À Yopougon, une commune d’Abidjan, un homme attire des foules là où l’on s’attendrait à voir un pasteur en chaire. Dieudonné Aké, ancien pasteur chrétien et docteur en théologie, a rompu publiquement avec le christianisme. Il consacre désormais son énergie à l’éveil des consciences africaines.
Formé au cœur de la doctrine chrétienne, il a pris le temps d’en interroger les fondements. Ses recherches l’ont conduit à remettre en cause les dogmes des religions abrahamiques à la lumière, entre autres, de la condition historique et contemporaine des peuples noirs. En effet, il existe un décalage profond entre les promesses universelles de justice, d’égalité et de dignité humaine proclamées par ces religions et la réalité vécue par les Noirs à travers l’histoire. Les interprétations de certains dogmes ont servi à légitimer l’esclavage, la colonisation et la domination culturelle. Elles se sont progressivement intégrées à un récit historique écrit par les puissants, au détriment des traditions africaines. Cette construction a contribué à une aliénation identitaire. Remettre en cause ces croyances est une étape nécessaire vers la renaissance culturelle de l’Afrique.
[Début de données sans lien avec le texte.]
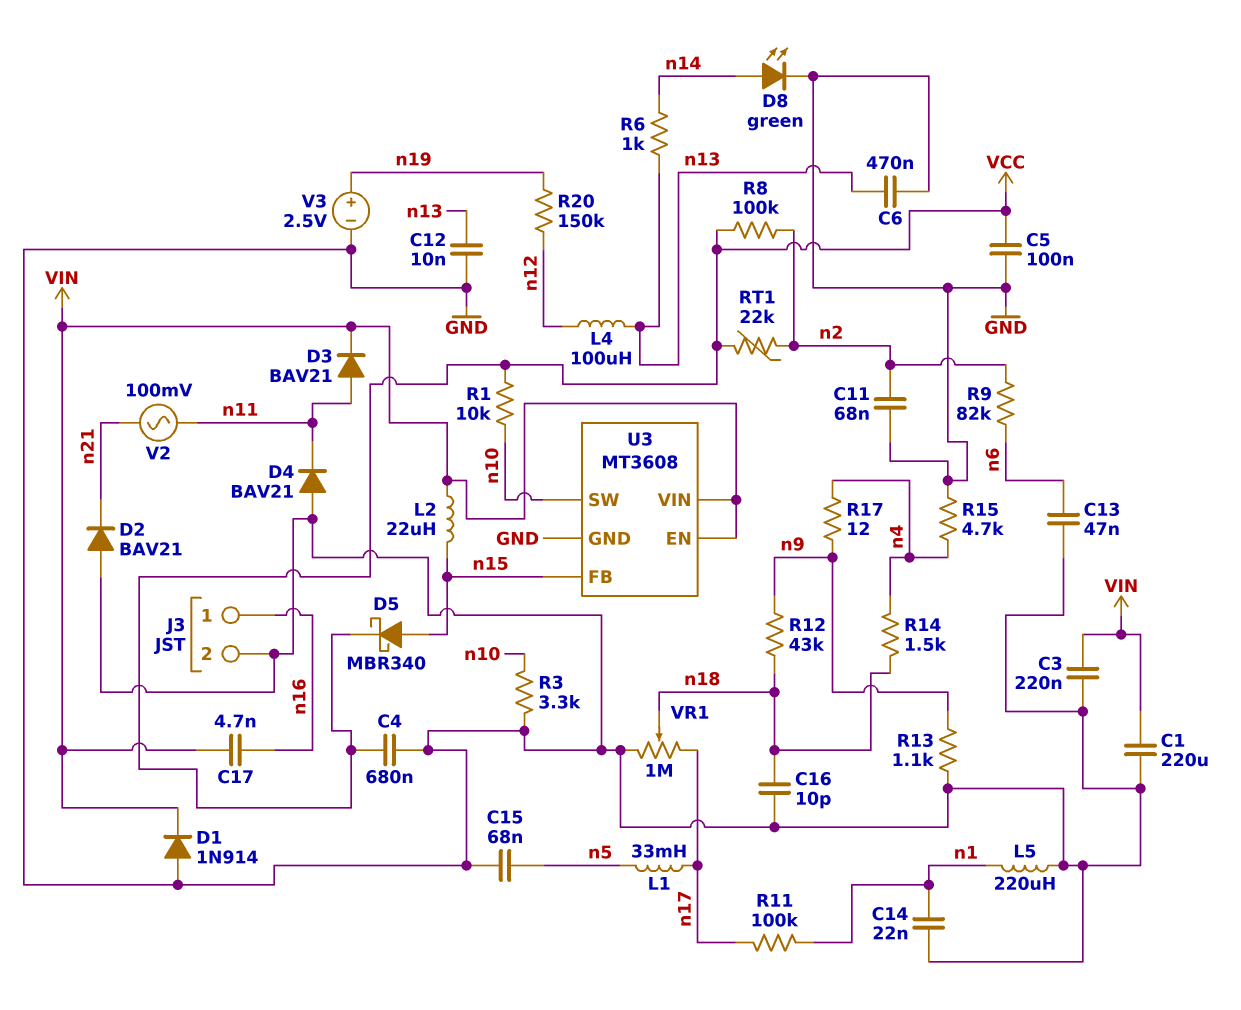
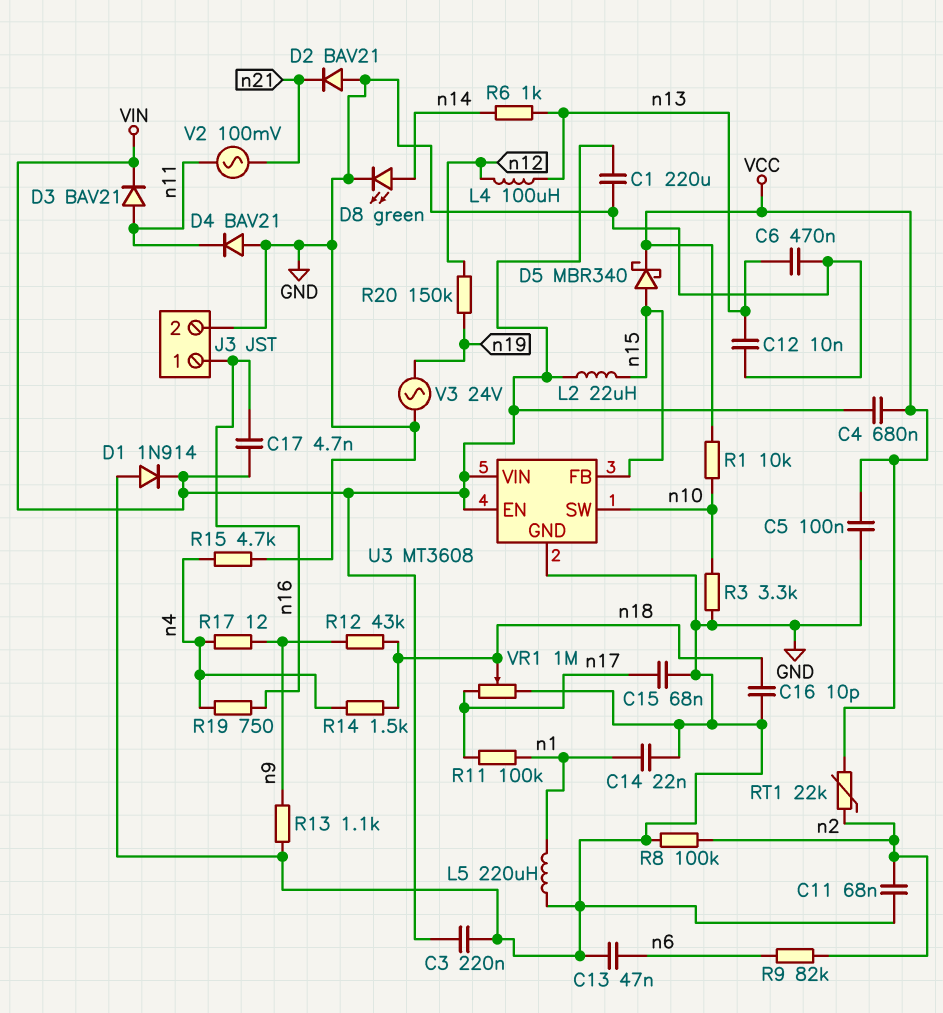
C4: 680nF (GND, VCC) -> 680nF (VCC, VIN)
C15: 68nF (GND, n5) -> 68nF (GND, n17)
L1: 33mH (n5, n17) -> none
R8: 100k (VCC, n2) -> 100k (GND, n2)
R19: none -> 750 (n4, n16)
V3: 2.5V (plus n19, minus GND) -> AC 24V (GND, n19)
Dieudonné Aké dénonce la falsification de l’histoire de l’humanité par les religions importées. Les enseignements bibliques sont relus, critiqués et confrontés aux réalités africaines. Le ton est frontal. Il dérange. Il rompt avec des siècles d’héritage religieux solidement ancré. L’homme développe un discours révolutionnaire et appelle à une renaissance culturelle et spirituelle de l’Afrique. Cette démarche lui vaut des critiques, mais aussi une audience croissante.
Les médias s’intéressent encore peu à ce type de figure. Pourtant, Dieudonné Aké porte une parole dissidente qui gagne du terrain, une parole qui défie les récits dominants, met en lumière des vérités longtemps tues et bouscule des certitudes profondément enracinées.